Scientists have long believed that matter exists in three dimensions, however, recent discoveries are questioning this truth, bringing our understanding of matter and the world to a whole new level!

In 2012 physicist Frank Wilczek began to devote a significant amount of his research into the concept of energy, movement, and equilibrium versus non-equilibrium phases. Prior to his research, it was accepted that matter is only moving when it is in an equilibrium state, as the matter is expending energy. When matter reaches its ground state, the zero-point of energy, they are then at rest.

He brought a new concept to the table – the idea that there exists matter that continues to move even when in a phrase of non-equilibrium. Reaching a state of everlasting movement, these objects, otherwise known as time crystals, worked by periodically switching the alignment of the atoms that they contain.

Captivating scientists the world over, it is no wonder that this new discovery has since been explored by countless others further advancing our understanding of these objects in the scientific community.

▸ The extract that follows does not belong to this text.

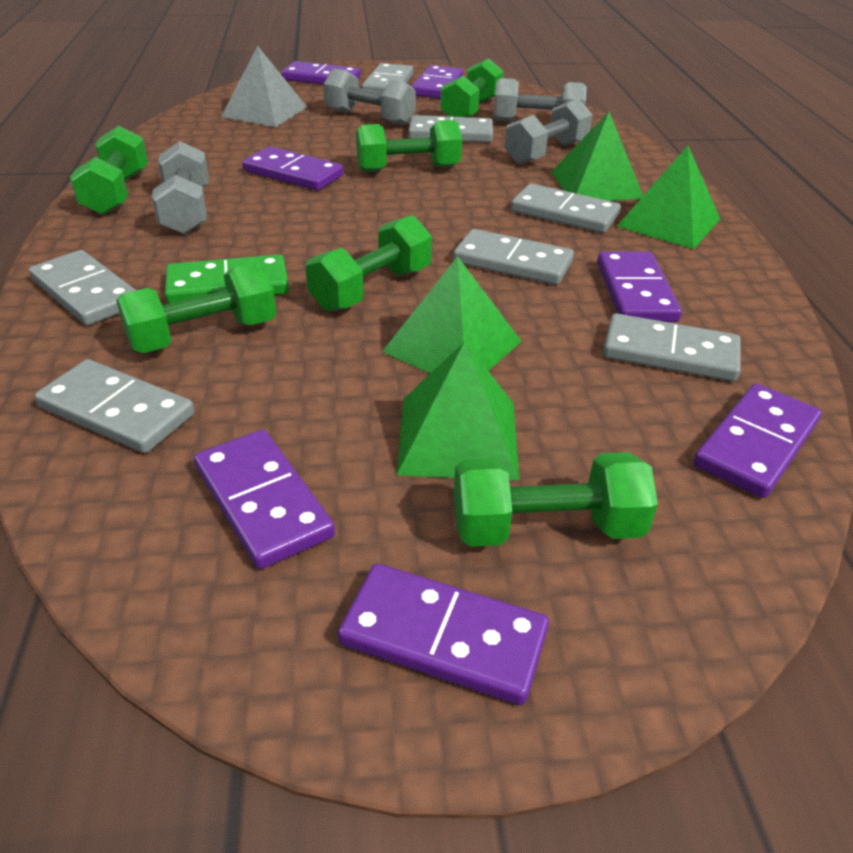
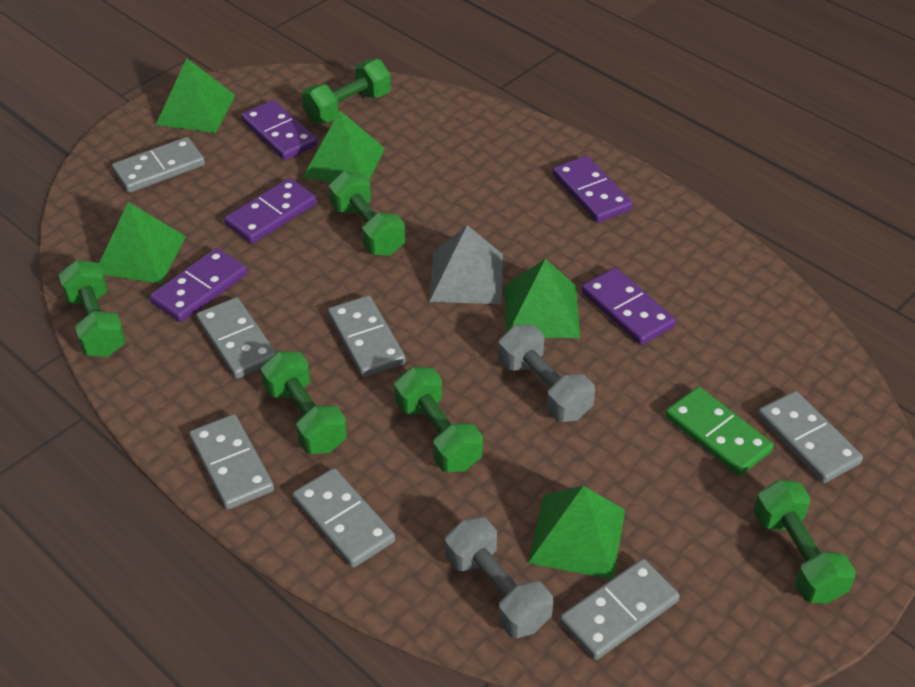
green pyramid: 4 -> 5
grey dumbbell: 4 -> 2
purple domino: 7 -> 5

Norman Yao, an assistant professor of physics at UC Berkeley, is one of the most recent experts to pick up the torch. He recently wrote a paper discussing how to make and measure the properties of a time crystal, including his theory as to the various phases that a time crystal would pass too similar to the liquid, solid and gas phases of water. This paper was published in the journal ‘Physical Review Letters’ in January.

When asked about his work, Yao stated: “This is a new phase of matter, period, but it is also really cool because it is one of the first examples of non-equilibrium matter. For the last half-century, we have been exploring equilibrium matter, like metals and insulators. We are just now starting to explore a whole new landscape of non-equilibrium matter.”

As if Yao’s theory wasn’t fascinating enough, two separate groups have since taken Yao’s blueprint and created time crystals themselves! One of the groups was at the University of Maryland led by Chris Monroe. The group used lasers to create an effective magnetic field and to flip the spins of the atoms creating the repetitive sequence associated with the time crystals. Created in October 2016, this allows Monroe to claim the title of having created the world’s first discrete time crystal.

This was then repeated again by Mikhail Lukin at Harvard later that year. This team used a diamond crystal with a high concentration of nitrogen-vacancy centers. There were so many impurities in the diamond that it actually turned black in color – impurities that flipped back and forth similar to the way that the lasers in the University of Maryland experiment flipped the ions.

When asked about the two groups continuing his work, Yao replied: “Both systems are really cool. They’re kind of very different. I think they’re extremely complementary. I don’t think one is better than the other. They look at two different regimes of the physics. The fact that you’re seeing this similar phenomenology in very different systems is really amazing.”

Scientists continue to study the phenomenon in order to further their understanding of time crystals and their place in the world.